3
votes

I am trying to classify the yard digits on the football field. I am able to detect them (different method) well. I have a minimal bounding box drawn around the tens place digits '1,2,3,4,5'. My goal is to classify them.

Ive been trying to train an SVM classifier on hog features I extract from the training set. A small subset of my training digits are here: http://ssadanand.imgur.com/all/

While training, I visualize my hog descriptors and they look correct. I use a 64X128 training window and other default parameters that OPencv's HOGDescriptor uses.

Once I train my images (50 samples per class, 5 classes), I have a 250X3780 training vector and 1X250 label vector which holds the class label values which I feed to a CvSVM object. Here is where I have a problem.

I tried using the default CvSVMParams() while using CvSVM. Terrible performance when tested on the training set itself!

I tried customizing my CvSVMPARAMS doing this:

CvSVMParams params = CvSVMParams();
params.svm_type = CvSVM::EPS_SVR;
params.kernel_type = CvSVM::POLY;
params.C = 1; params.p = 0.5; params.degree = 1;

and different variations of these parameters and my SVM classifier is terribly even when I test on the training set!

Can somebody help me out with parameterizing my SVM for this 5 class classifier? I don't understand which kernel and what svm type I must use for this problem. Also, how in the world am I supposed to find out the values of c, p, degree for my svm?
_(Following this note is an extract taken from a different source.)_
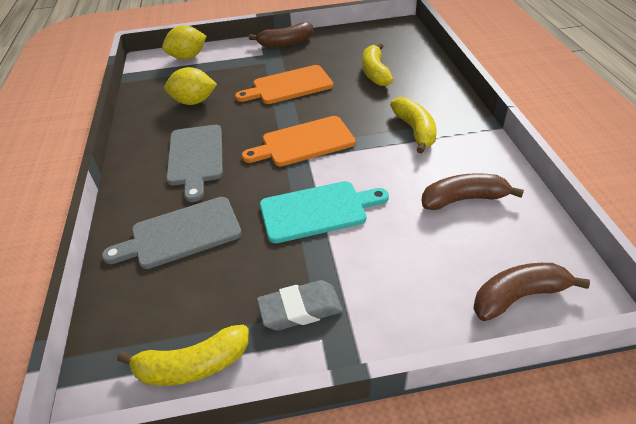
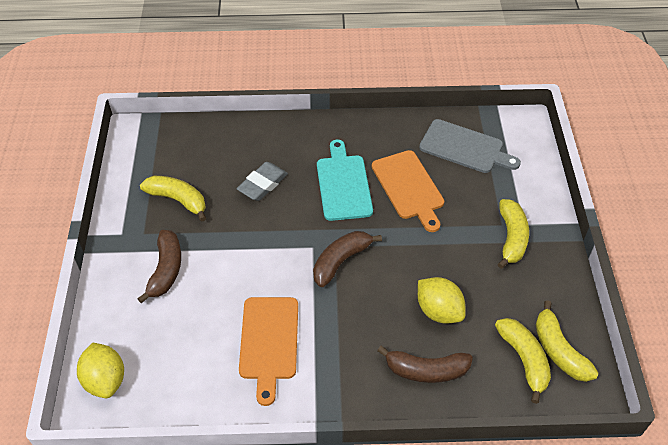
grey cutting board: 2 -> 1
yellow banana: 3 -> 4

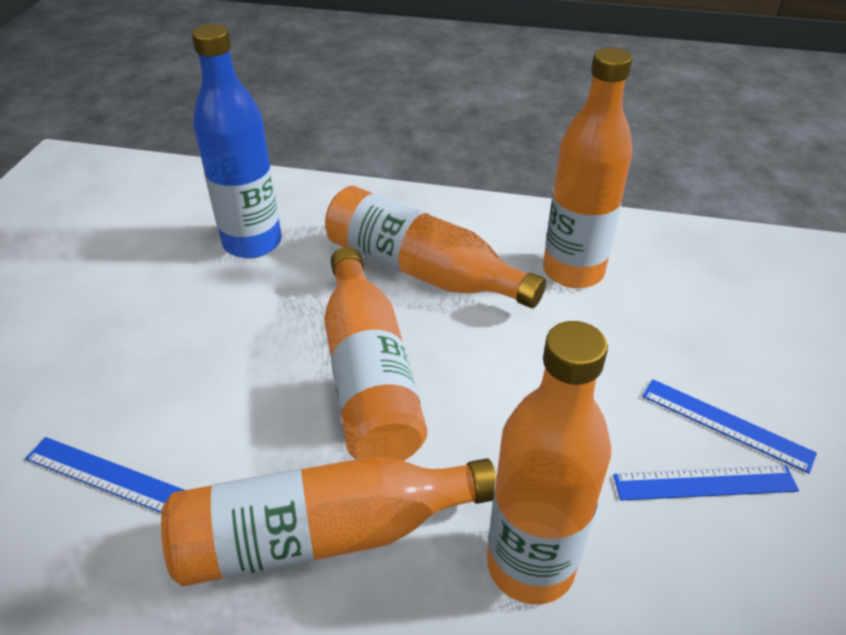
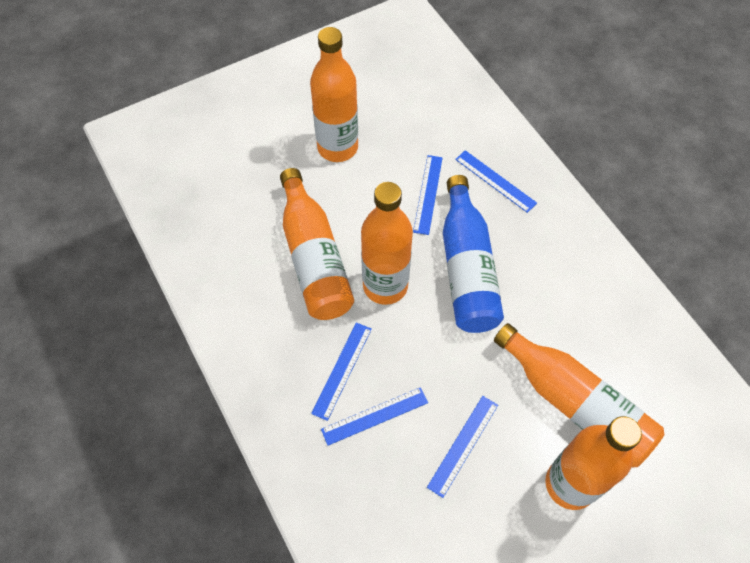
blue ruler: 3 -> 5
I would assume this is an extremely easy classification problem since all my objects are nicely bounded in a box, fairly good resolution, and the classes i.e.: the digits 1,2,3,4,5 are fairly unique in appearance. I don't understand why my SVM is doing so poorly. What am I missing here?

1

1 Answers

4
votes

A priori and without experimentation, it's very hard to give you some good parameters but I can give you some ideas.

First, you want to model a multi class classifier but you are using a regression algorithm, not that you can't do that but usually is easier if you start with C-SVM first.

Second, I would recommend to use RBF instead of a Polynomial kernel. Poly is very hard to get it right and usually RBF would do a better job out of the box.

Third, I would play with several values of C, don't be shy and try a bigger C (such as 100) which would force the algorithm to pick more SVs. It can lead to overfitting but if you can't even make the algorithm to learn the training set that's not your immediate problem.

Fourth, I would reduce the dimension of the images at first and then if needed, when you have a more stable model, you could try with that dimension again.

I really recommend you to read LibSVM guide which is very easy to follow http://www.csie.ntu.edu.tw/~cjlin/papers/guide/guide.pdf

Hope it helps!

EDIT:

I forgot to mention, that a good way to pick parameters for SVM is to perform cross-validation: http://en.wikipedia.org/wiki/Cross-validation_(statistics)

http://www.autonlab.org/tutorials/overfit10.pdf

http://www.youtube.com/watch?v=hihuMBCuSlU

http://www.youtube.com/watch?v=m5StqDv-YlM

EDIT2:

I know is silly because it's on the title of the question, but I didn't realize you were using HOG descriptors until you pointed out on the comments.